「歌の力をとことん描いて痛快!」カセットテープ・ダイアリーズ 山の手ロックさんの映画レビュー(感想・評価)
歌の力をとことん描いて痛快!
パキスタン移民の厳格な父のもと、内気で自己主張を抑えていた青年。ハイスクールで友人や彼女と出会って刺激を受け、父が解雇されるショックの中で、B・スプリングスティーンの歌に出会い、自己肯定と自分の進む道への勇気を与えられる。
とにかく、B・スプリングスティーンの詩と曲が、主人公の心情とリンクしていることに、とことんこだわって描いていて、爽快。サッチャー政権末期の社会経済情勢、パキスタン移民への差別をしっかり描いていて、特に主人公と友人が、ファミレスで席をよけさせられた後、歌とともに立ち向かっていくところが痛快で、胸が熱くなる。

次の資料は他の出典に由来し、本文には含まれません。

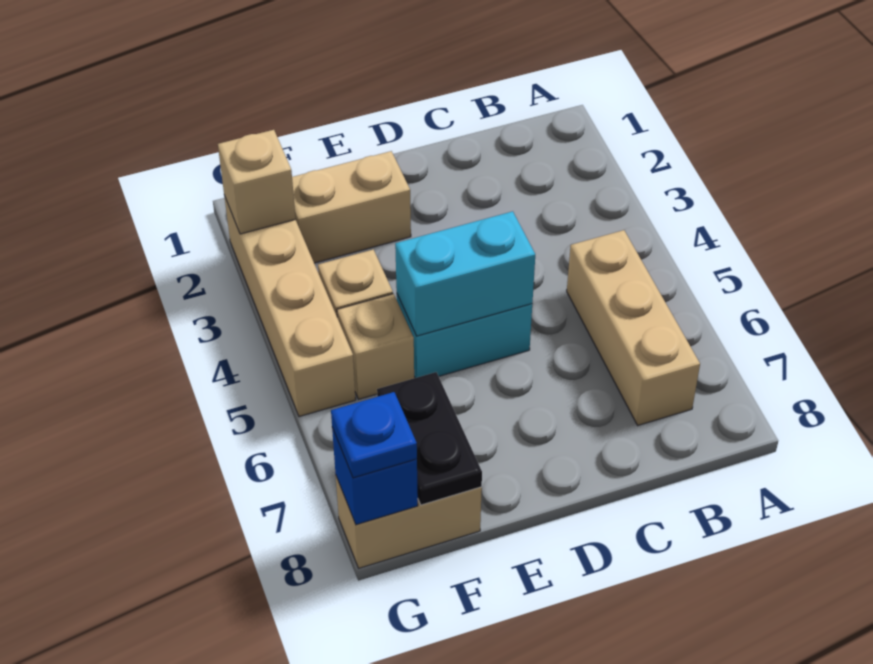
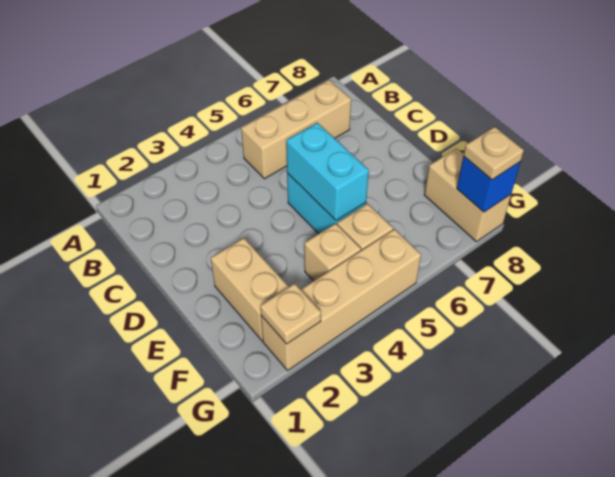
black plate F7:F8 level 2 -> none
tan brick G2 level 2 -> tan plate G2 level 2
blue plate G8 level 3 -> tan plate G8 level 3

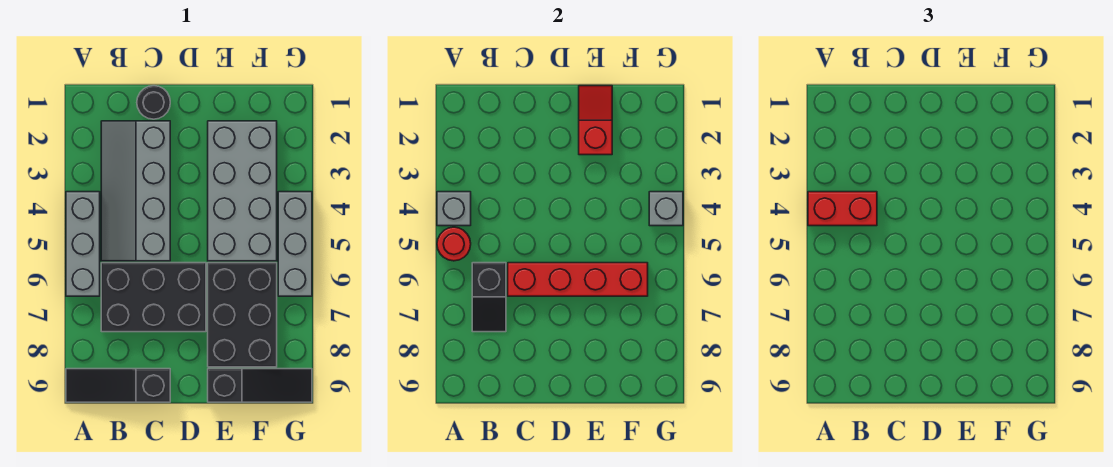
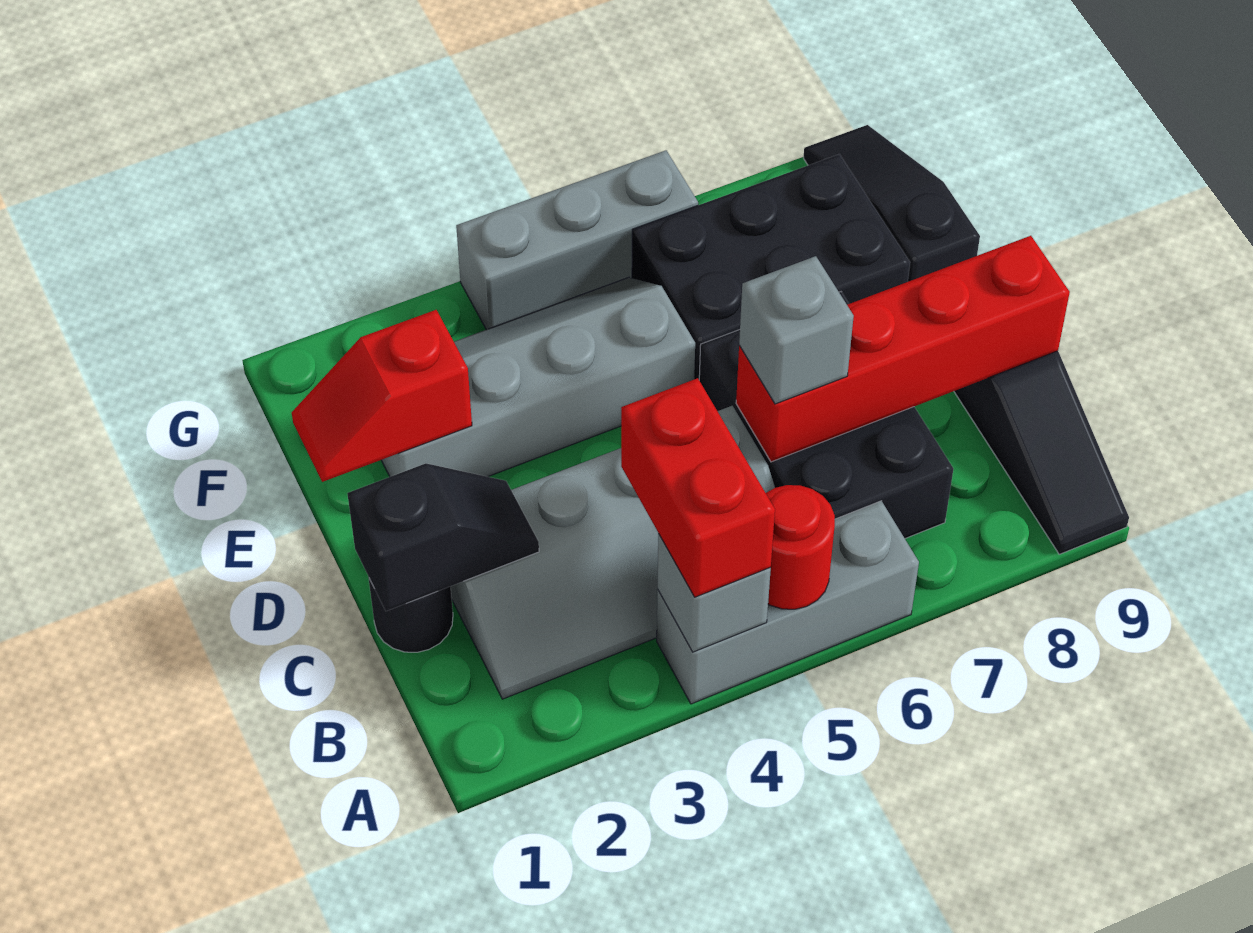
black slope B6:B7 level 2 top 6 -> black slope C1:C2 level 2 top 1
red brick C6:F6 level 2 -> red brick C6:C9 level 2
grey brick E2:F5 level 1 -> grey slope E2:F5 level 1 top E
grey brick G4 level 2 -> grey brick C6 level 3

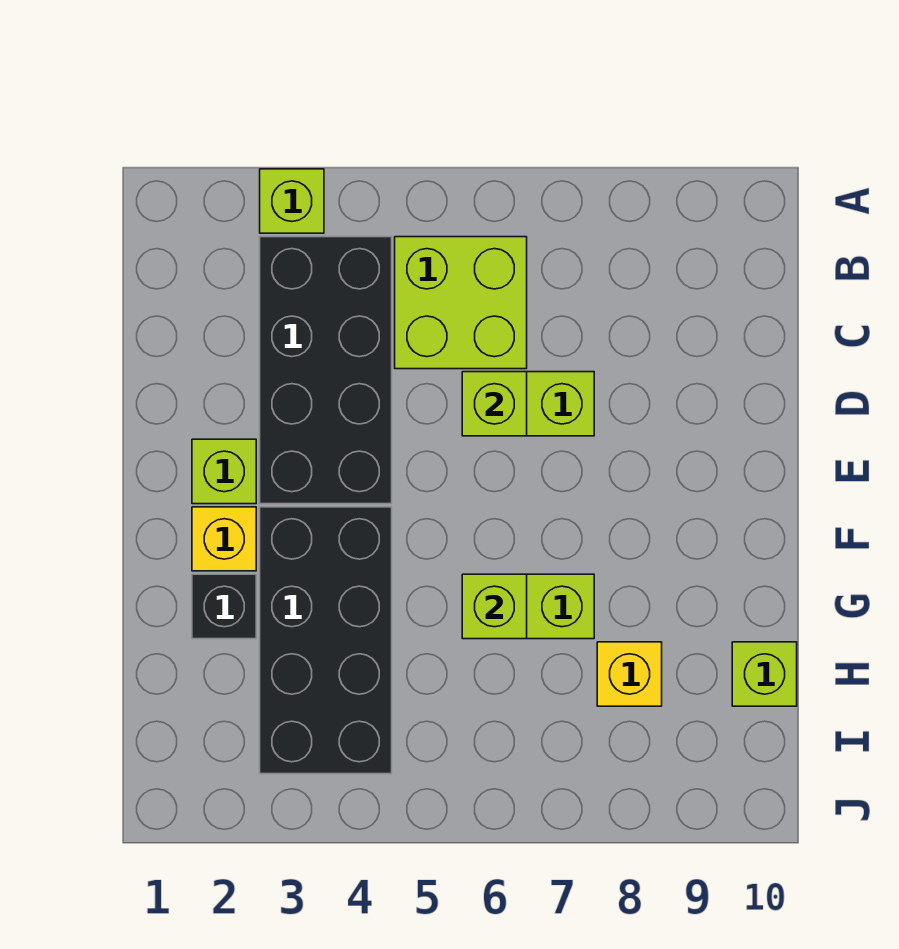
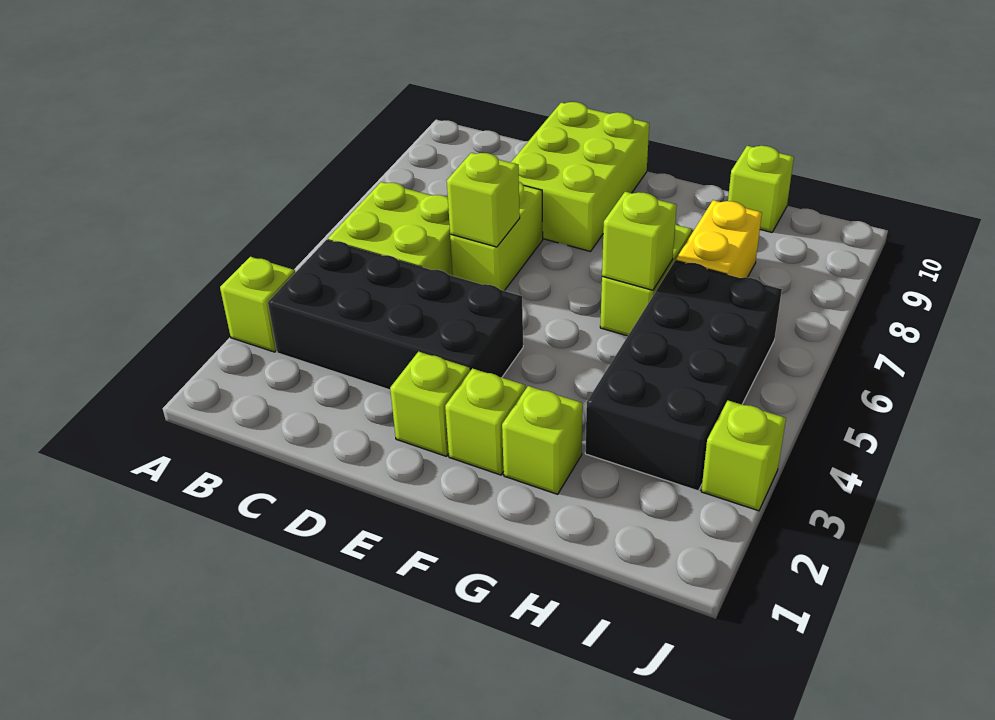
none -> lime brick D8:E10 level 1
yellow brick F2 level 1 -> lime brick F2 level 1
black brick F3:I4 level 1 -> black brick H3:I6 level 1
black brick G2 level 1 -> lime brick G2 level 1
yellow brick H8 level 1 -> yellow brick H7:H8 level 1
none -> lime brick J3 level 1

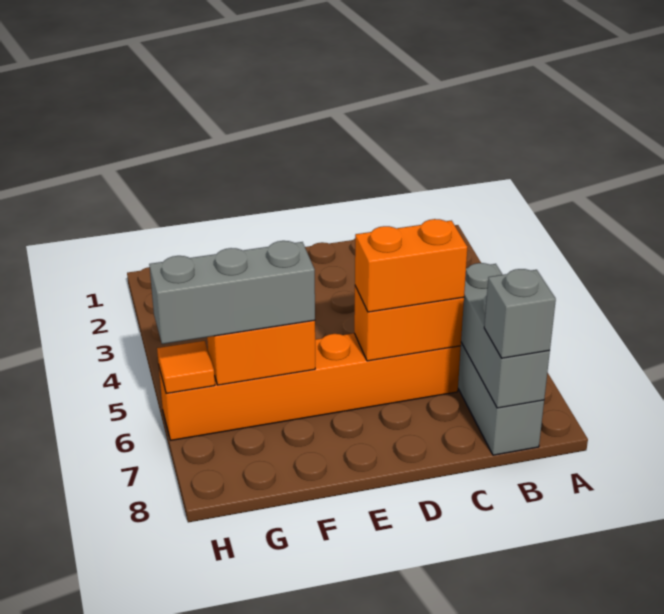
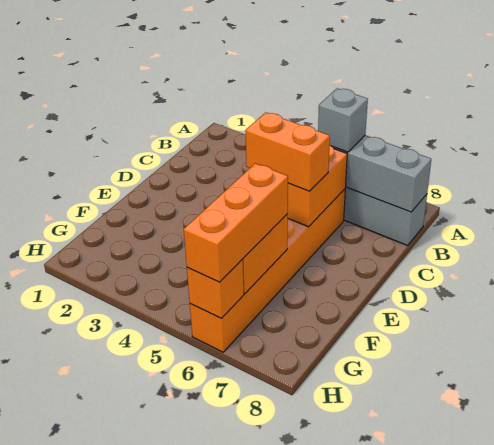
grey brick B8 level 3 -> grey brick B6 level 3
orange brick C6:D6 level 3 -> orange brick D5:D6 level 3
grey brick F6:H6 level 3 -> orange brick F6:H6 level 3
orange tile H6 level 2 -> orange brick H6 level 2

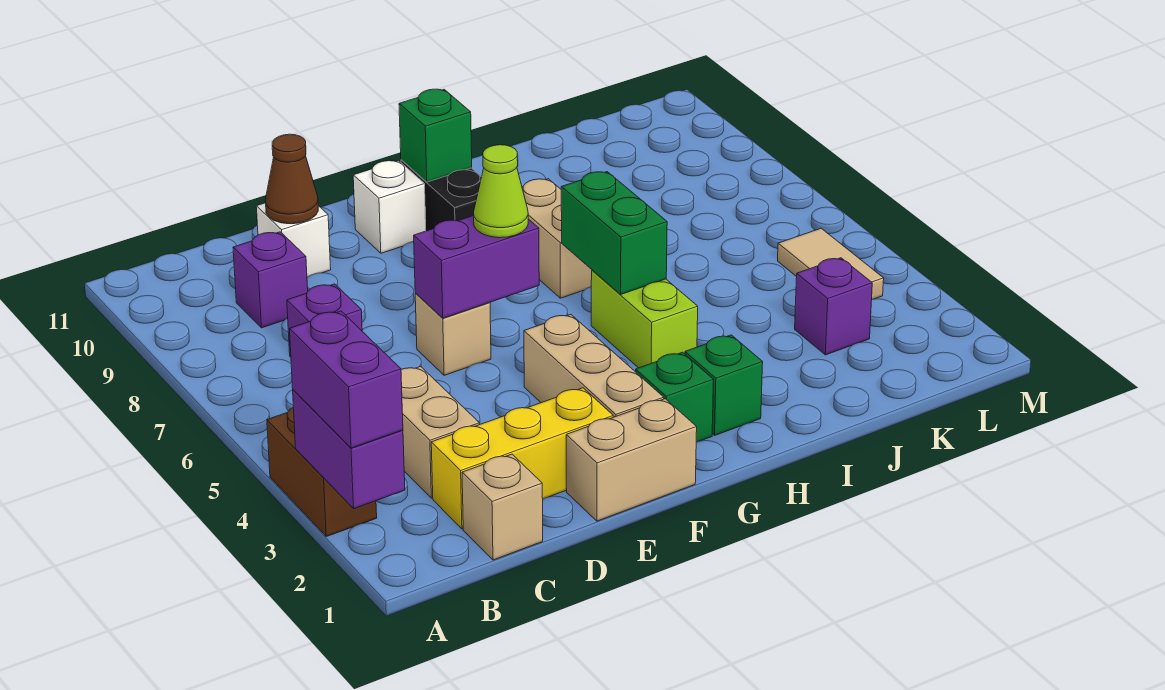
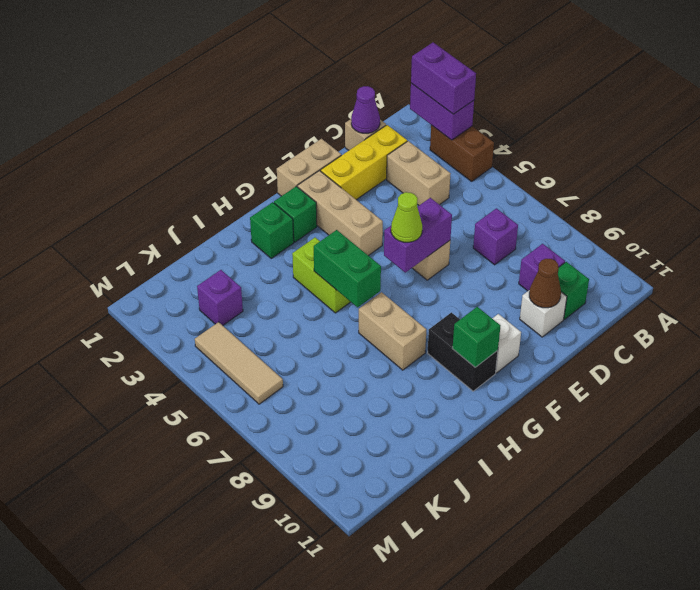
none -> purple cone C1 level 2
none -> green brick C10 level 1
tan tile L4:L5 level 1 -> tan tile L4:L6 level 1

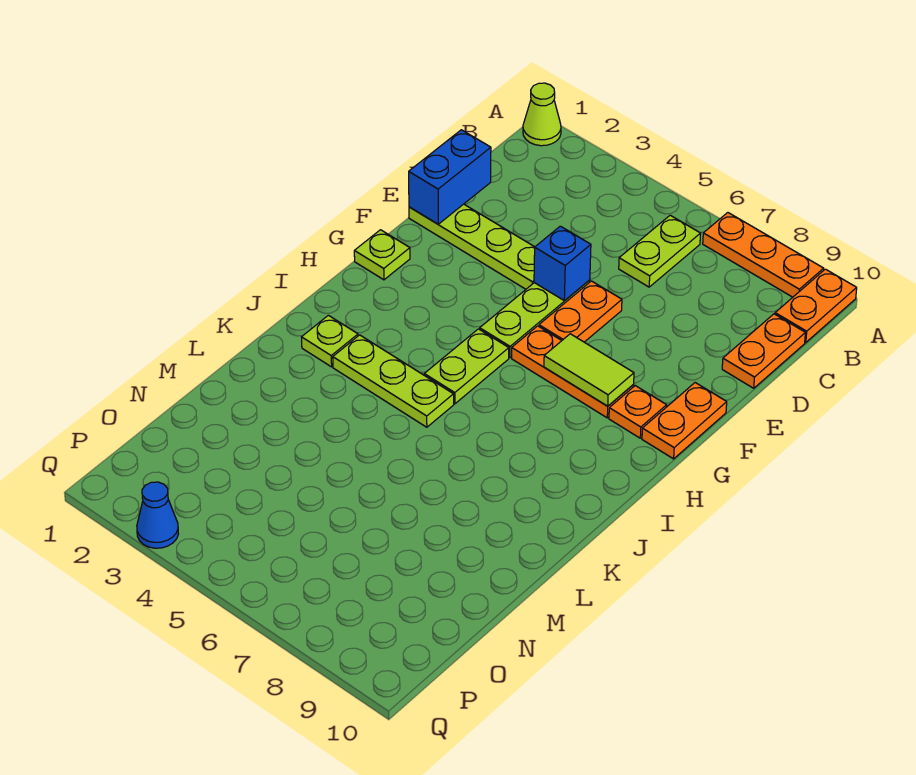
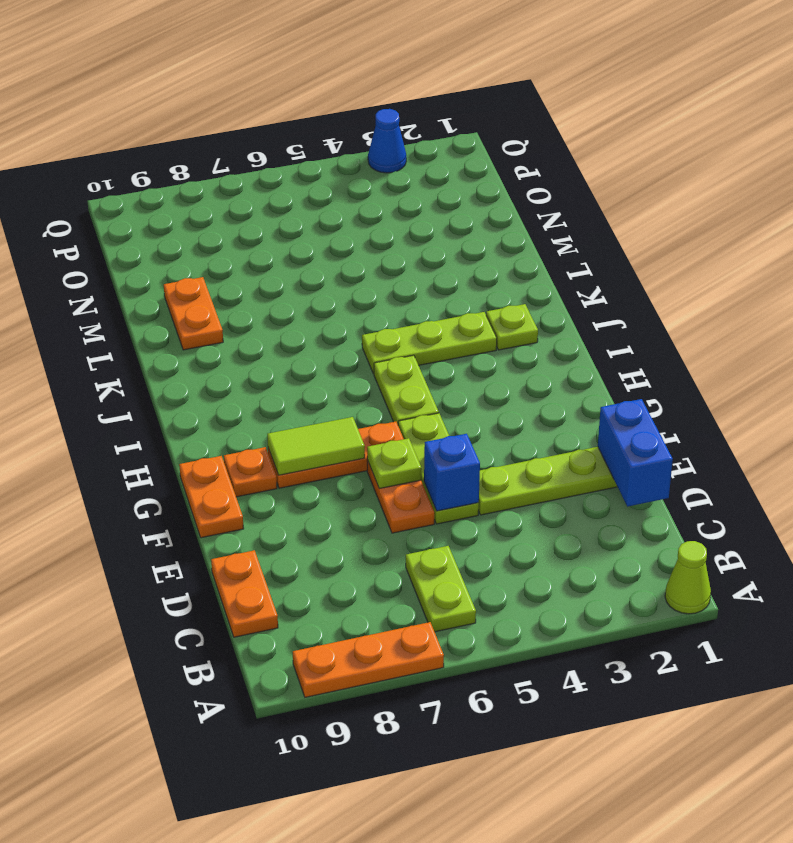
orange plate A10:B10 level 1 -> orange plate L9:M9 level 1
lime plate G1 level 1 -> lime plate F6 level 2

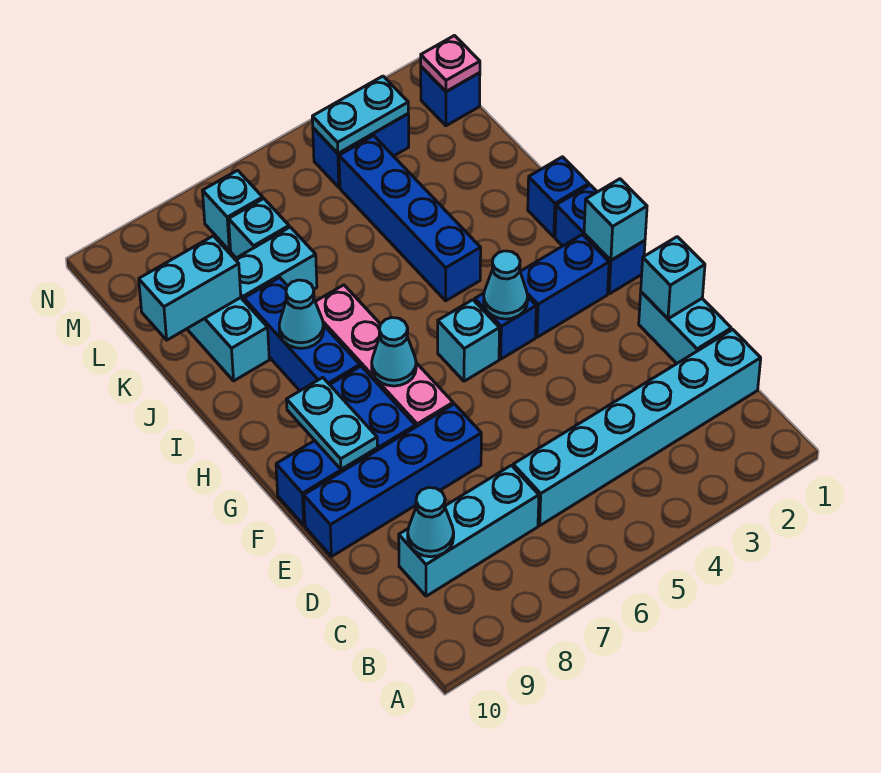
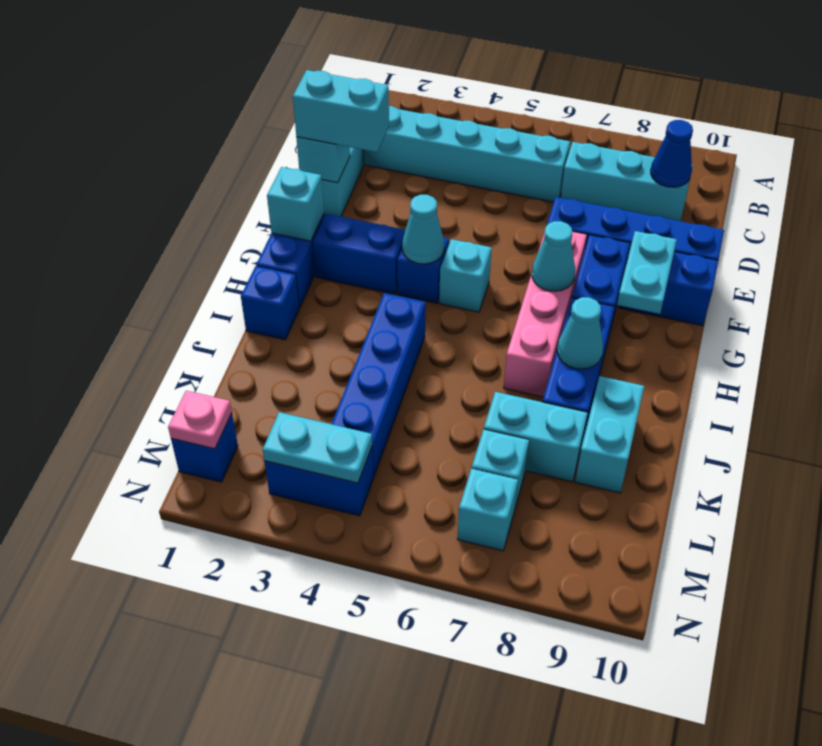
cyan cone C9 level 2 -> blue cone C9 level 2
cyan brick K9:K10 level 2 -> cyan brick E1:E2 level 3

1980年代後半の雰囲気、ハイスクールの生徒のファッションが、ワムやバナナラマ風で、B・スプリングスティーンは当時ちょっと時代遅れに捉えられていたことも、同時代を生きてきた洋楽ファンとしてよくわかる。見たこともない外国人の歌で心が揺さぶられるのは、世界共通なんだね。
ボヘミアン・ラプソディーもそうだったが、あらためて振り返ると、70年代~80年代の歌の力はすごい。当時若者だったおじさんにも、当時を知らない若者にも観てほしい。